Elle me quitte quelques instants, alors que je jette un œil sur mes mains qui, effectivement, sont bien écorchées. À son retour elle joue à l’infirmière, désinfecte les plaies, et me passe un baume cicatrisant, je grimace légèrement sous l’effet de la douleur, mais rien d’insupportable, j’espère juste que ça ne me gênera pas pour gratter les jours suivants.
‘Merde… Mélo… Je l’ai laissée sur le banc…’

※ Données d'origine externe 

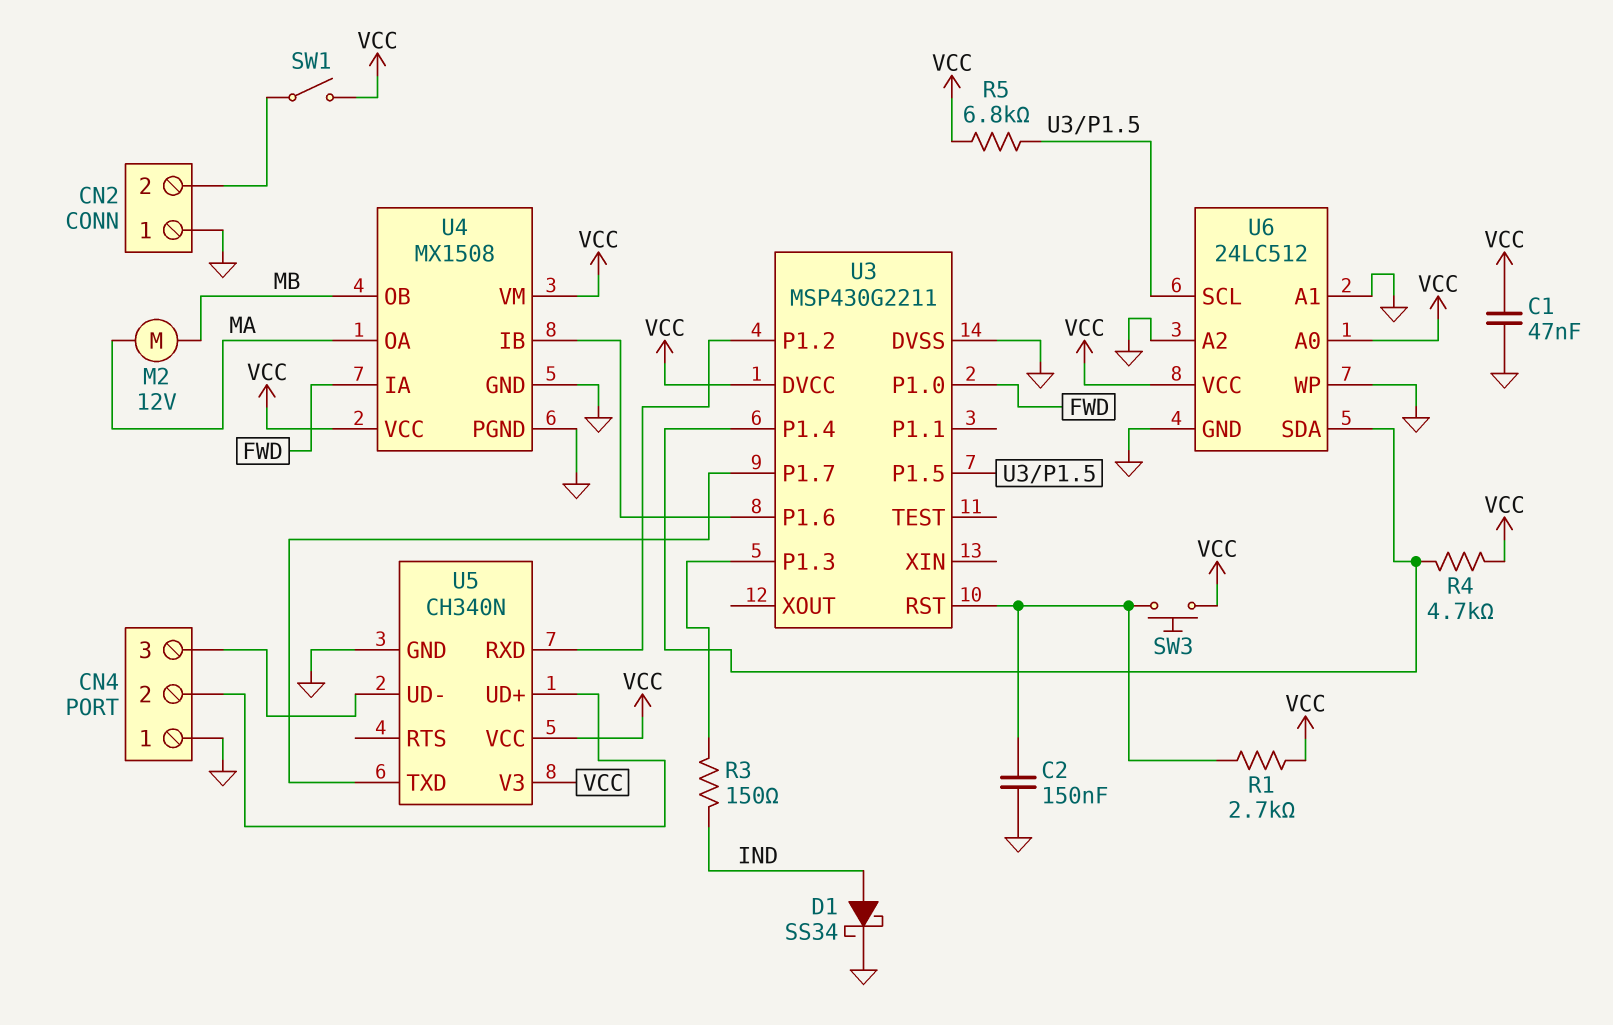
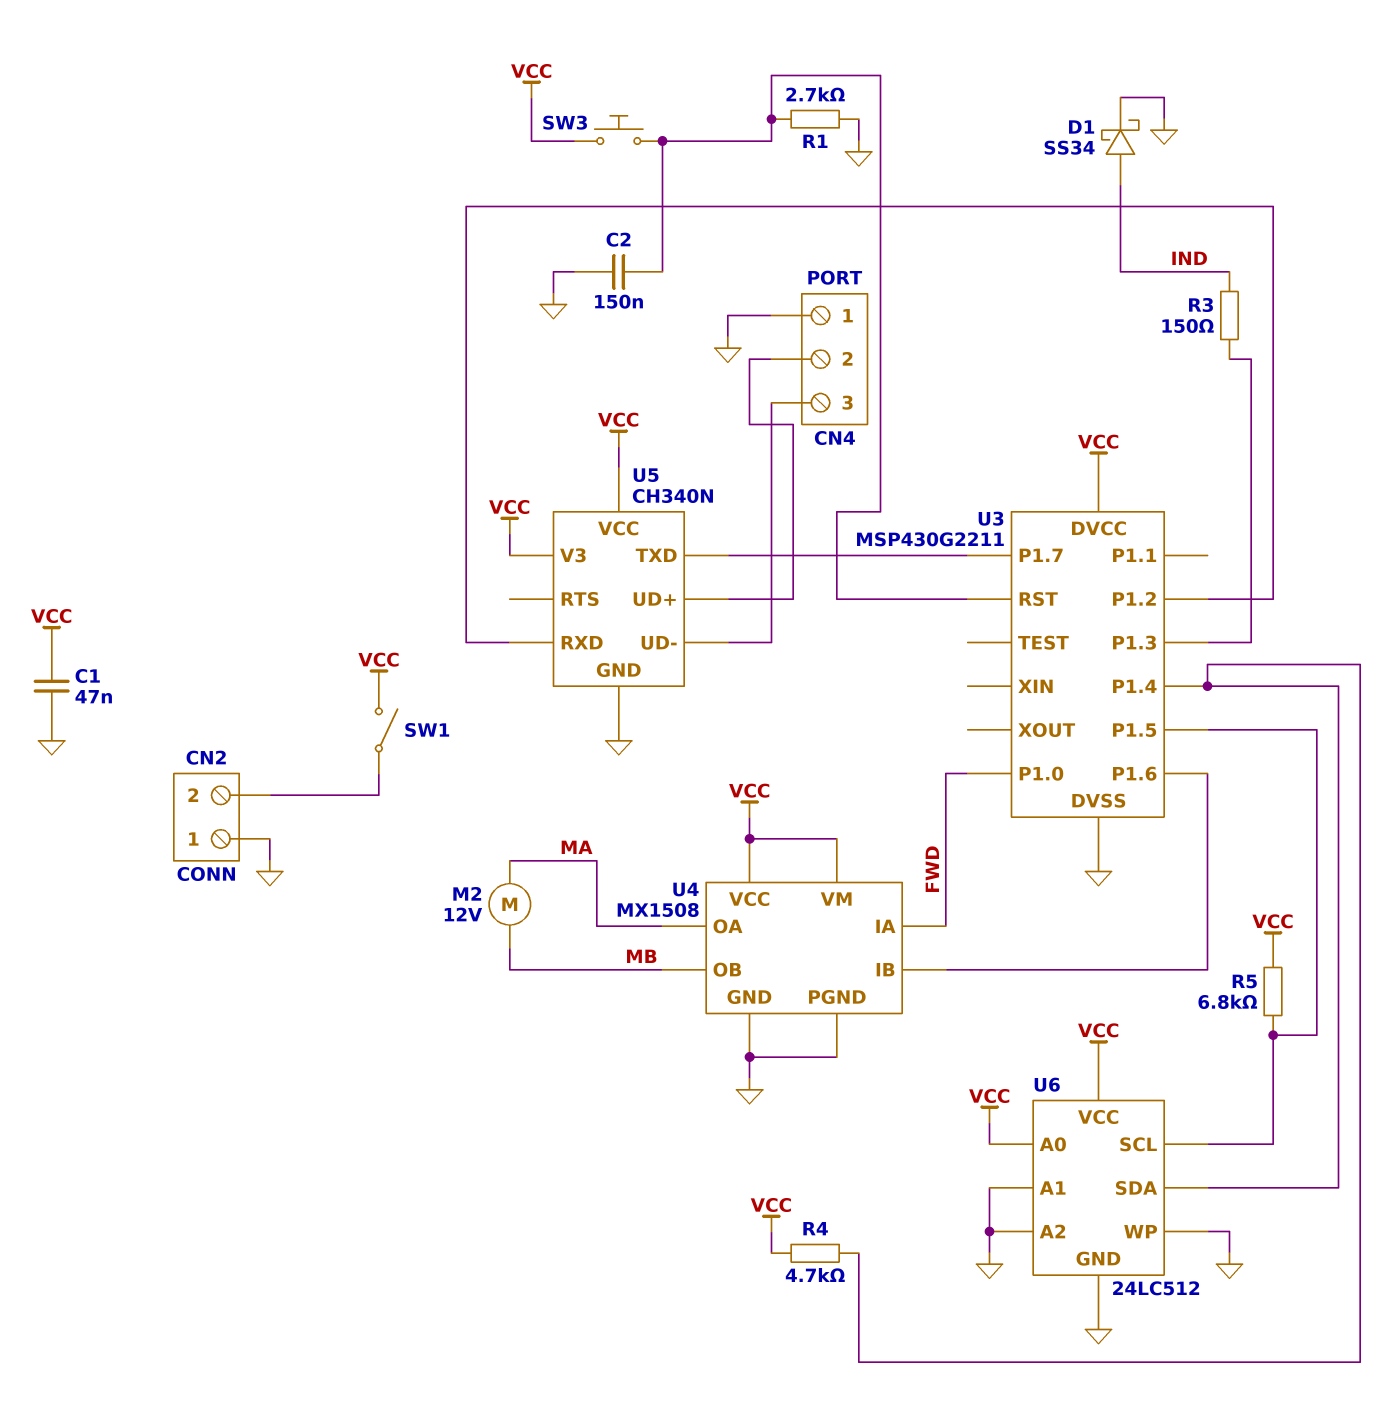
R1: 2.7k (U3/RST, VCC) -> 2.7k (GND, U3/RST)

À peine a-t-elle terminé que je bondis de mon siège et file à la vitesse de l’éclair vers le parc, elle est aussi prompte que moi, et me file le train, inquiète de ma réaction soudaine.
« - Lou… Ou tu vas ?
- Melo !!! Sur le banc… »
Lorsque nous arrivons sur place, Magali n’a pas bougé de place, mais ce qui me surprend le plus c’est qu’elle tient Mélo entre ses mains, essayant tant bien que mal de plaquer quelques accords. Mais malgré l’application qu’elle y met, en amatrice autodidacte qu’elle est, le son qui jaillit de mon instrument est pitoyable.
« - Coucou les amoureux…
- Magali… Tu fais quoi ?
Charlène ne semble pas prête à pardonner…
- J’ai voulu essayer de jouer… En vous attendant… Désolé Louis…
- C’est pas grave, c’est fait pour ça… Et vous l’avez pas abandonnée vous au moins…
- Tiens, récupère là… J’arrive à rien depuis vingt bonnes minutes…
- Sacrée Mélo…Vous m’avez contrarié… Elle vous en veut…
- À ce sujet… Je tiens à m’excuser… J’aurai dû me taire tout à l’heure… Charlène, tu m’as fait confiance, et je t’ai trahi, tes confidences… Louis, je pense qu’on va avoir du boulot tous les deux… Si tu veux bien que je continue avec toi… Tiens, récupère ton instrument…
- Merci Magali… Bien sûr qu’on va continuer… Je vous aime bien malgré tout… Enfin… Mon cœur ?
- Si mon père te fait confiance, et si Loulou est d’accord… Ça me dérange pas… C’est moi qui aurais dû fermer ma gueule…
- Merci Charlène… Je te revaudrais ça… Et pas un mot à Patrick…
- Évidemment…
- Merci mon amour…
- A demain vous deux…Trois… Pardon… »
Nous l’avons quitté, sur ce banc, encore secouée, je pense que ma réaction l’a effrayée, ma bonne humeur apparente à tendance à masquer ma colère, mon mal être et quand j’explose, en général, c’est assez violent, je sais que cela surprends les gens puisque ça me surprend aussi parfois.
Charlène aussi semble remuée, elle se dérobe constamment à mon regard, ne m’adresse pas la parole, fuyante. Elle doit retourner bosser pour terminer ses compte rendus, de mon côté, j’ai besoin de calme, de faire le point, et surtout de dormir. Je décide tout de même de la suivre jusqu’à son bureau, m’installe sur une chaise dans un coin, et ferme les yeux.